Every now and then, approach Dad. Tell him that you are sorry for struggling so long and hard, but the economy is killing you. Still, you say, you would like to pay some monthly stipend to help cover the costs of food and utilities but make sure Mom is there when you make the offer, as she will want to hear nothing of it. In this way, you can placate the old man without having to come up with the extra cash.
By this point in your life, with you still living at home and all, your parents will hold fairly low expectations for you and your future. They wont blame it all on you, of course. Gallup recently released a poll that shows almost 60 percent of Americans think the American dream is dead. Many parents worry their children will be the first generation to not do better than their parents.
Of course, their expectations may be so low, they wont even expect you to pick up after yourself, clean, cut the grass or wash the cars. Every once in a while, surprise them by doing some of these unexpected chores. (Dont surprise them too often, however, or they may begin to expect you to pick up after yourself, clean, cut the grass and wash the cars.)
In any event, since our political leaders are doing little to address our countrys core problems debt, deficit, spending, entitlements, economic growth, federal student-loan bubble, etc. there is every reason to expect young people may live at home way longer than they, or their parents, would like.

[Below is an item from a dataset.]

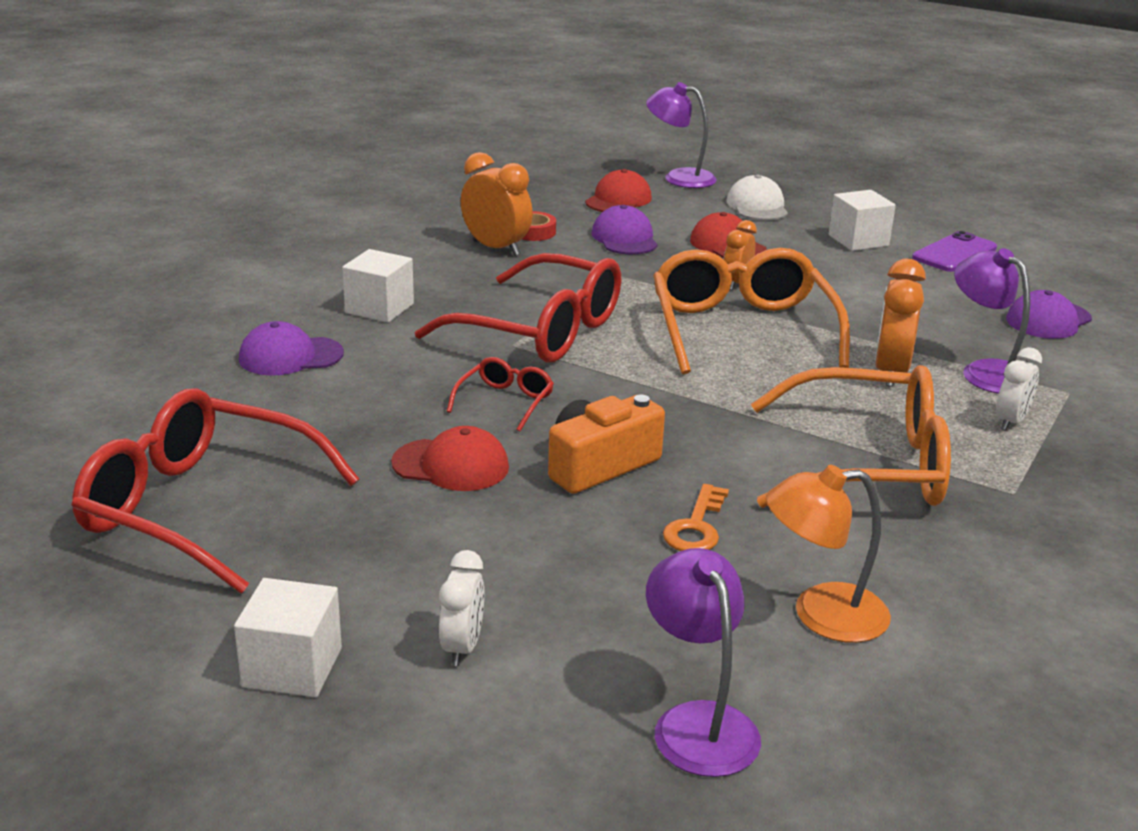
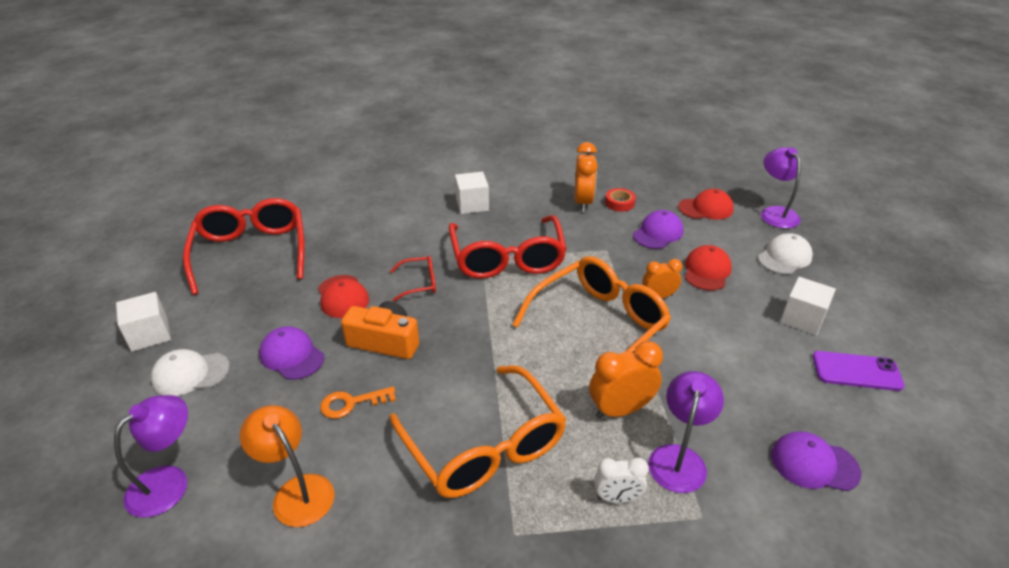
camera: 55 degrees right, 10 degrees up
(290, 356) = (398, 207): purple cap -> purple cap (292, 356)
(462, 647) = (190, 374): white clock -> white cap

Youll need a sense of humor to get through these difficult times. I recommend Readers Digests Life in These United States but, as I said, dont forget to put the magazine back on the toilet lid, where it belongs.
>>I dont see a problem with adult kids in the house if they go out, get work, work on their education, add to the love atmosphere and pull their weight around the place.<<
Unfortunately that hasn’t been my experience. In every instance that it’s happened (5 times so far, 3 different step-children), they get comfortable and lazy, and therefore lose the ambition to move back out. I end up having to become the hated-by-all-a$$hole in order to motivate them to leave.
Personally, I moved out when I was 17, worked my a$$ off, and never went back home again; so I simply don’t understand the casual nonchalance of this generation.
My son came to live with me for a while.”
My son returned home for two semesters several years ago when he went part-time at work so he could get his Master’s in Technology. Loved having him there. He helped out some with the bills, cooked most of the meals, did his own laundry and kept his room clean. Was nice to have the help.
My daughter and grandson also lived with me for five years. She’s in heaven now and grandson is grown and lives in another part of the country. Kept me young and filled the house with lots of noisy boys. Really miss them and wouldn’t trade that additional time we had together for anything in the world.
The fact that modern parents seem all too amenable to conjugal visits is exacerbating the problem.
What happens when the parents die and leave nothing for the adult sized children to live on?
Failure to thrive is a moral crime.
In days past everyone pulled his/her weight.
Oh I’m sure there were some deadbeats back then too, but I suspect it was far fewer.